Reading/Watching Log #52

Well, if this lockdown has been good for anything (besides preventing the spread of a deadly disease) it’s in giving us plenty of time to binge-watch whatever we like and catch up on our extensive to-be-read lists. I hope everyone is managing well; here in New Zealand we’ve recently moved into Level 3, which means that fast foods places are back open, but other non-essential facilities (including libraries) are still closed.
Though I’ve largely stuck with my New Years’ Resolution of female-centric stories and creators, I loosened up a bit for the sake of stress-free viewing and just watched whatever I felt like in the moment. I’ll get back to my more rigorous screening process once this drama has wound down, but don’t be surprised if a few male-led films or shows are featured here.
I also managed to watch all the various takes on Emma (which I discuss in the post directly below this one) and the first two seasons of Killing Eve in preparation for season three.
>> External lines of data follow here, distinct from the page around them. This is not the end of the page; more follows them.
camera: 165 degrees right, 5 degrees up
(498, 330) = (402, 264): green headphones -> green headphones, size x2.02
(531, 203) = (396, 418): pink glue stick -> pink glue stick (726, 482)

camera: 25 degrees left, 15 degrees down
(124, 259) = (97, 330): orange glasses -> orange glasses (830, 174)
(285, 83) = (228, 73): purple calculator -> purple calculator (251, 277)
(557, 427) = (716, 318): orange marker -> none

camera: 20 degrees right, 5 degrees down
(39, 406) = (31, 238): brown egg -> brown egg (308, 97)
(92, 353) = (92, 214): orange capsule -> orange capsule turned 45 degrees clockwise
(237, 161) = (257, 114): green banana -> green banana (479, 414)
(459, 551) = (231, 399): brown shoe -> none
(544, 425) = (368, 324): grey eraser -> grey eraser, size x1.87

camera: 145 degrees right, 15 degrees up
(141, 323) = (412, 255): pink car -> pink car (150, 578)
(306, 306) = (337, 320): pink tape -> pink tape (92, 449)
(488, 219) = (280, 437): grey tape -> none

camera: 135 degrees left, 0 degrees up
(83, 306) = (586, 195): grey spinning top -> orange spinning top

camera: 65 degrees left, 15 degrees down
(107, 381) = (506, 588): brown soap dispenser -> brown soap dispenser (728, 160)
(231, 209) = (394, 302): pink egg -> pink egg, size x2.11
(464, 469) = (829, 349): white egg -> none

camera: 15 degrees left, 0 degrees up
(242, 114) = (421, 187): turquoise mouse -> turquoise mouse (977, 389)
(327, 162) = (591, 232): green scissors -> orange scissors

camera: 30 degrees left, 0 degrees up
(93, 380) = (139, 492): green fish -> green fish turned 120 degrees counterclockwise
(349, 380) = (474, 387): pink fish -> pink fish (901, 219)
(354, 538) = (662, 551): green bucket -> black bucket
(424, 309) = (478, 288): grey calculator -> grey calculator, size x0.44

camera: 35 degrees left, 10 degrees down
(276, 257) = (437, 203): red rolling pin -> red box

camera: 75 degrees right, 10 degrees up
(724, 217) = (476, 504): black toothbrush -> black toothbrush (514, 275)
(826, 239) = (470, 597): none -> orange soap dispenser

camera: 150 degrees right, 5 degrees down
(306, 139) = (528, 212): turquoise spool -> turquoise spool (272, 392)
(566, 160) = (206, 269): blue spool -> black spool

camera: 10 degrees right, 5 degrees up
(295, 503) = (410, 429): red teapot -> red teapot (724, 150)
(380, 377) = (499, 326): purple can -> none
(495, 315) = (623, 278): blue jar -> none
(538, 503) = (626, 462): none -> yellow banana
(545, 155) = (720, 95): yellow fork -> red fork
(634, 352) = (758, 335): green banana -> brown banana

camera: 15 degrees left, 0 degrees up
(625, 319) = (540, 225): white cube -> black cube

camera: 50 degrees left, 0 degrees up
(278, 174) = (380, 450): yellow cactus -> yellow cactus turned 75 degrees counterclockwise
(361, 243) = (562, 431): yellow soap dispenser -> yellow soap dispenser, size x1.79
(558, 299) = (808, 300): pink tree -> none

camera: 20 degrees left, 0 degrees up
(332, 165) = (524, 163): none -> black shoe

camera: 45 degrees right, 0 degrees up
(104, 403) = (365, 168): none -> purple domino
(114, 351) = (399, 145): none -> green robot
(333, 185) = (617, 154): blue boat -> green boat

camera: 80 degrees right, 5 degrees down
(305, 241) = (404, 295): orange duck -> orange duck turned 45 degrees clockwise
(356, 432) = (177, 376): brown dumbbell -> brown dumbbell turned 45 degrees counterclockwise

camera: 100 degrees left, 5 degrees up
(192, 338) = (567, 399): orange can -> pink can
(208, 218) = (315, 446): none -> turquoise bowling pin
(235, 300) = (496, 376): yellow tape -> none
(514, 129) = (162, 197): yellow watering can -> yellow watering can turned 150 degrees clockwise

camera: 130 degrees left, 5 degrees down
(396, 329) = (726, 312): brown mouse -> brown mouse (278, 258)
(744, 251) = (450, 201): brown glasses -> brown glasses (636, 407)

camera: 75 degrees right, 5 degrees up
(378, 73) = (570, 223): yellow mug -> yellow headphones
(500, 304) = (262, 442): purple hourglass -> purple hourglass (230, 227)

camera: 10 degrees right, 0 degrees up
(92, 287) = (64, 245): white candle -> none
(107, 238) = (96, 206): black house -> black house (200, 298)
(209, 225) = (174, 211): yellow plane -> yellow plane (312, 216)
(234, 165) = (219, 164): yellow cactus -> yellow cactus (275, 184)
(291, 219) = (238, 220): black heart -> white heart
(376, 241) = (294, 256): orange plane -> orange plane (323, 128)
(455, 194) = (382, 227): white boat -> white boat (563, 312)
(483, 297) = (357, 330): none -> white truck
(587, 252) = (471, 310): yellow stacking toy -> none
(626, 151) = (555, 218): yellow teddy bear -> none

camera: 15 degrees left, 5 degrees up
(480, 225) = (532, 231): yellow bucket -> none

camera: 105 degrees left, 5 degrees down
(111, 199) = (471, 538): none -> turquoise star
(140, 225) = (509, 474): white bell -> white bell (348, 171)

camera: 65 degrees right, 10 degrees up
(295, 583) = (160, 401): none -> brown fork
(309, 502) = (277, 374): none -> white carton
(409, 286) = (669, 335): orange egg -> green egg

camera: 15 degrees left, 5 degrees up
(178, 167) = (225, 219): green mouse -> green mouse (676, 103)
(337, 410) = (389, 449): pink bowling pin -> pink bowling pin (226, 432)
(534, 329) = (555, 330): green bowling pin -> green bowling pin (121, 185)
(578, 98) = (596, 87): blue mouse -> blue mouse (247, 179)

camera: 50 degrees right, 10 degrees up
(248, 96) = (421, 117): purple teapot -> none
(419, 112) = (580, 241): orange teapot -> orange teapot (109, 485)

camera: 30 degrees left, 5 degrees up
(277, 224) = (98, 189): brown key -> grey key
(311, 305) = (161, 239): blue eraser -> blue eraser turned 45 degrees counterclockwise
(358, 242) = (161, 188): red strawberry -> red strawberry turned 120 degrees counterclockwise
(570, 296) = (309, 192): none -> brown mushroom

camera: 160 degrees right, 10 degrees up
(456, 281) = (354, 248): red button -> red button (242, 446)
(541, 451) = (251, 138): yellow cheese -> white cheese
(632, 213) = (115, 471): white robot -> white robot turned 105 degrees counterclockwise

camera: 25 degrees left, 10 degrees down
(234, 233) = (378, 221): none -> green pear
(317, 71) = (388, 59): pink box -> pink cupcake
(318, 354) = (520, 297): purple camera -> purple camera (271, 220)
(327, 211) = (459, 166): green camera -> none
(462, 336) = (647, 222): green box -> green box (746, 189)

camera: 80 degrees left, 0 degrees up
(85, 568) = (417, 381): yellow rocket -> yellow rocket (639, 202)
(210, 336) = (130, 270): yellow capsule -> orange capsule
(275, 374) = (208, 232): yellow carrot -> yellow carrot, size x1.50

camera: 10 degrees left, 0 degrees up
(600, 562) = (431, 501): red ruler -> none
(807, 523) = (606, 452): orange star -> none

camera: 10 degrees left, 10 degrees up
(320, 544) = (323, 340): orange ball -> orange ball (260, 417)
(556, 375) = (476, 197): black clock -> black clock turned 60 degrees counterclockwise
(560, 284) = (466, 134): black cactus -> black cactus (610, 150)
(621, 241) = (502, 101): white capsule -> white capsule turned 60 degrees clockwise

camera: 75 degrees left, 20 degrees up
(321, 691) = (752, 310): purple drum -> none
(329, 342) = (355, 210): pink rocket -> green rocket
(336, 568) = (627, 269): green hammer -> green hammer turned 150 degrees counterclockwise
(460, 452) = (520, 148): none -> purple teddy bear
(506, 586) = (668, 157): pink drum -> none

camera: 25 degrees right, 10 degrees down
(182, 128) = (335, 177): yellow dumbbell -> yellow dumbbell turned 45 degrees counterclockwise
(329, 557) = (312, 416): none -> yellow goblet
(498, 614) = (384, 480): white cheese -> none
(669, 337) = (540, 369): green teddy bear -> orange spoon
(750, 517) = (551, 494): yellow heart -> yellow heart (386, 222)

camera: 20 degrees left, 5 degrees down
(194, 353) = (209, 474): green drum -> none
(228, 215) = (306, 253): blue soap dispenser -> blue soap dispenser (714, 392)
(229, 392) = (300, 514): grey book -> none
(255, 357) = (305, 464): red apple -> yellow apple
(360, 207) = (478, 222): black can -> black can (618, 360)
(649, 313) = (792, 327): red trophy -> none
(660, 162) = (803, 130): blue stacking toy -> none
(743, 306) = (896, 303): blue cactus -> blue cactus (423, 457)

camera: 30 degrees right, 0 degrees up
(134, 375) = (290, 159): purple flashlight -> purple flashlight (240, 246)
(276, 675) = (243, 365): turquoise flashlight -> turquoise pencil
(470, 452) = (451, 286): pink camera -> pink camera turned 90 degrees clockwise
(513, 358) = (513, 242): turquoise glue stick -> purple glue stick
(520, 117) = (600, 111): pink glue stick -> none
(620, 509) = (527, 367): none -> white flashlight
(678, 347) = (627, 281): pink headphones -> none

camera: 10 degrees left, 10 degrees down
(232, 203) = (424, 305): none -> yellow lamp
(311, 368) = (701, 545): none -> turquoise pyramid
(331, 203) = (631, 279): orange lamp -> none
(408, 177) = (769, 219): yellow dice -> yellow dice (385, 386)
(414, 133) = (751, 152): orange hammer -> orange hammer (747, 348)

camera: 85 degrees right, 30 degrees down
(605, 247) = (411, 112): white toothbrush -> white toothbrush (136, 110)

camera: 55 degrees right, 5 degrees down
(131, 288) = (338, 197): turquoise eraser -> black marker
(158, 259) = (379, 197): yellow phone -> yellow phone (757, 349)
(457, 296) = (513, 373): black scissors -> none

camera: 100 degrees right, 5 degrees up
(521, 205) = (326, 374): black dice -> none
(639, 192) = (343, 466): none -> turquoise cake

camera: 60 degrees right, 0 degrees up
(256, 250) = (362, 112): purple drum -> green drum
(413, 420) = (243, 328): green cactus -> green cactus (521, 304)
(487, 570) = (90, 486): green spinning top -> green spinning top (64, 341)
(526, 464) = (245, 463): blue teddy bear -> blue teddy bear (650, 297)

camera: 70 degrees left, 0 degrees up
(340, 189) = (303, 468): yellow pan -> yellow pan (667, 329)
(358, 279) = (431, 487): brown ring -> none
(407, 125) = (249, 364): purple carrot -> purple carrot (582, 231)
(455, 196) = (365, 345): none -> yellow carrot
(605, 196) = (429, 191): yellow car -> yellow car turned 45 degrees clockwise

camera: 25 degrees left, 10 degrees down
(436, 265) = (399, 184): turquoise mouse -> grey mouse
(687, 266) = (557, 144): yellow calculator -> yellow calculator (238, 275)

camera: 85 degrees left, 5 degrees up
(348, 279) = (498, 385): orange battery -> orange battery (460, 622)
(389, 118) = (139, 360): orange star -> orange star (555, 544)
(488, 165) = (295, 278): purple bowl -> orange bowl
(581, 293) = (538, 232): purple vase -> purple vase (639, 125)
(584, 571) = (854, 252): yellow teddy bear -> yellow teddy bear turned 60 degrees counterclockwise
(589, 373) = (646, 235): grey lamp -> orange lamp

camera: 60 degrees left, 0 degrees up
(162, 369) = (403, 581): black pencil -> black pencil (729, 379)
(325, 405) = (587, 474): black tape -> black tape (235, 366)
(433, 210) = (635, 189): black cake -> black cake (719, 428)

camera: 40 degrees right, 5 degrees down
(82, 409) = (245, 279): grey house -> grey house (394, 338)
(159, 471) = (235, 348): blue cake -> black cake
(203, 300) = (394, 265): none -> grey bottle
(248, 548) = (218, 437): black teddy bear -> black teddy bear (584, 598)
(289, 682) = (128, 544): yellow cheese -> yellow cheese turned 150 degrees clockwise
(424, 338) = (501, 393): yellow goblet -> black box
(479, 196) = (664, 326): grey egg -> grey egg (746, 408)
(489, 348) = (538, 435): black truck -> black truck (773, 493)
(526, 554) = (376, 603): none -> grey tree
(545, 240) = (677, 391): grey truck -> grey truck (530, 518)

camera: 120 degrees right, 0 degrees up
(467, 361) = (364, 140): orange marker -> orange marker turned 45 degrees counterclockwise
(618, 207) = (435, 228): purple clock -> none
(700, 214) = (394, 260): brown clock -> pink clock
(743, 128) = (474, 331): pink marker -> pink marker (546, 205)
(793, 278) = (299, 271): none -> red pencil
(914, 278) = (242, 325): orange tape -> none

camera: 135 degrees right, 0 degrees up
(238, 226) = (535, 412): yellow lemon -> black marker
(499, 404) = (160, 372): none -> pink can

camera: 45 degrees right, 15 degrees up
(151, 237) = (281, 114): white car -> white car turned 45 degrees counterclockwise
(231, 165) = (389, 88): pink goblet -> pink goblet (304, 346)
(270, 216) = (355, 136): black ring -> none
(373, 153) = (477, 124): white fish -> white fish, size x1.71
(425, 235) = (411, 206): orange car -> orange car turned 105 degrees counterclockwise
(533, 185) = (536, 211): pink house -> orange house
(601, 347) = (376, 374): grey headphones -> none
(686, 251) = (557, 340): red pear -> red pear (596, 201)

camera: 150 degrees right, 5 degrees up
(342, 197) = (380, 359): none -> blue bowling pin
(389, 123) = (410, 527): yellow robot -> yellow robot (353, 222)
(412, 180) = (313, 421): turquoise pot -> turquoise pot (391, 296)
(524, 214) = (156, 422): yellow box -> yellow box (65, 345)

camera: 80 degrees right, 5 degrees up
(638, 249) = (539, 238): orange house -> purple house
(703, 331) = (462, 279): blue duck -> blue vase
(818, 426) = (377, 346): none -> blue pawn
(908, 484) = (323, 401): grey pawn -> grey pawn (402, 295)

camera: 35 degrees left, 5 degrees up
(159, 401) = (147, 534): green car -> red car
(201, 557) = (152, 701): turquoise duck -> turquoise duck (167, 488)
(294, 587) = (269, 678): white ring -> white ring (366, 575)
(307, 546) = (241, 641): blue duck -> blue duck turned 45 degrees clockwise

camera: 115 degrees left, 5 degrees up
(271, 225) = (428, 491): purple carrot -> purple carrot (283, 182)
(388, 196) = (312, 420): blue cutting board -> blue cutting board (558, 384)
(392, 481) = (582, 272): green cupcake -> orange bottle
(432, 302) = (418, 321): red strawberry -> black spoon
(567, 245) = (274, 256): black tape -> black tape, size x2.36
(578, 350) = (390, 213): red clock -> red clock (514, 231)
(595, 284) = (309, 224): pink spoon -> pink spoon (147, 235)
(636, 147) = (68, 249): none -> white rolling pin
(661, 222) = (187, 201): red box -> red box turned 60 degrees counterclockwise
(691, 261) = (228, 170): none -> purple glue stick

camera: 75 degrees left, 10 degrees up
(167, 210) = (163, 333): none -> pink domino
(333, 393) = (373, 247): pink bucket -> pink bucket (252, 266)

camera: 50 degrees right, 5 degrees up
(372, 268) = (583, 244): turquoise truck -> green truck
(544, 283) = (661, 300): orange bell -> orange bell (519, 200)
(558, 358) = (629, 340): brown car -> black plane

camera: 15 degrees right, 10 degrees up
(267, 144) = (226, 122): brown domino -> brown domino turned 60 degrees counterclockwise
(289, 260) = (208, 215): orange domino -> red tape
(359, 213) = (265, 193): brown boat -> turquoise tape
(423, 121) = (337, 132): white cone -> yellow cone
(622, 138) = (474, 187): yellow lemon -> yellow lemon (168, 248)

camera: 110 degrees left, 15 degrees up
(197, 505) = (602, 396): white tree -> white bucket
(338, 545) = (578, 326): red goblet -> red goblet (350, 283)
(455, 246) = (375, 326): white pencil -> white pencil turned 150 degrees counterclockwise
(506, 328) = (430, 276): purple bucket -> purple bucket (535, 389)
So glad that show is back!
I hope everyone's keeping safe out there.

Saturday, April 25, 2020

Review: Emma (yes, all of them)

Over the last four weeks I’ve discovered the perfect combination of comforts for surviving lockdown: chocolate and Jane Austen – specifically Emma, her fourth published work and arguably her best novel. 
Yet even with nothing else to do, I didn’t have the time or energy to reread the book itself, so I made do with all five adaptations of the story, from the BBC’s miniseries in 1972, the Gwyneth Paltrow vehicle in 1996, the second BBC adaption to come out that same year, their third televised attempt in 2009, and Autumn de Wilde’s interpretation of early 2020.
The story certainly knows how to time itself, averaging one (nearly) every decade, at (rough) ten year intervals.
I’ve often believed that the reason Emma and Pride and Prejudice are over-represented in media is due to the fact Elizabeth and Emma are spirited in a way the ladies of Mansfield Park and Persuasion aren’t. Austen was saying something very different about social expectations and personal fortitude in her treatment of Anne Elliot and Fanny Price, which has inevitably led to screenwriters finding them “less fun”... but perhaps not entirely without reason. 
Elizabeth and Emma are more dynamic characters; they are different women at the end of their stories than they were at the beginning. It’s perhaps due to the internal change required of its main character that Emma is generally considered Austen’s finest work (even if Pride and Prejudice remains her most beloved) with a protagonist that is deeply flawed yet all the more lovable for it. 
According to Austen herself: "I am going to take a heroine whom no one but myself will much like", and yet we do like Emma – not in spite of her faults, but because of them. Her snobbery, her meddling, her foolishness – it’s all so entertaining that it’s almost disappointing when she grows out of it.
Austen also deserves credit for taking the familiar beats of a romance novel and turning them inside out. In any other story it’s beautiful, impoverished and musically gifted Jane Fairfax who would be our protagonist, with Frank as the dashing, unpredictable love interest who promises to save her from a life of destitution if only she can endure the secrecy that’s required to survive his formidable aunt.
Emma stands in ignorance of the drama happening right under her nose, never doubting that she’s the main character but not realizing the point of her arc is to realize how wrong she is about everything, and that her true love isn’t the charming, enigmatic Frank but George Knightley: old family friend, next door neighbour and technical brother-in-law. 
All of Emma’s matchmaking attempts end in disaster, she completely misinterprets Mr Elton and Frank Churchill, and is completely wrong about everything. She’s… dare I say… clueless?
Emma Woodhouse is also unique for being the only one of Austen’s heroines who is under no familial, financial or even societal pressure to marry. She has no need to worry about her well-being or that of her family, and her father's desire to keep her close only increases her power. She can do whatever she likes, and so when she does eventually wed, it’s entirely because she wants to. 
It gives the book a lightness of spirit that’s missing from her other works, in which Elizabeth, Anne, Elinor and Marianne have to  actually worry about their futures and financial situations, and I suspect that’s another part of the reason why Emma has been adapted so often. So many readers – rightly or wrongly – look upon Austen as escapism, and as such Emma’s complete lack of poverty or long-term worry becomes the most appealing aspect of her story.

Monday, April 13, 2020

Review: Marvel Anime: X-Men

Before starting my rewatch of the animated X-Men adaptations, I had no idea this anime even existed. According to Wikipedia, the show was one of six animated collaborations between Marvel Entertainment and Madhouse studios (four series and two films in total). Airing between 2010 and 2012 in Japan and North America, the project also included Iron Man and Blade, as well as a solo Wolverine outing – which I'll get to next.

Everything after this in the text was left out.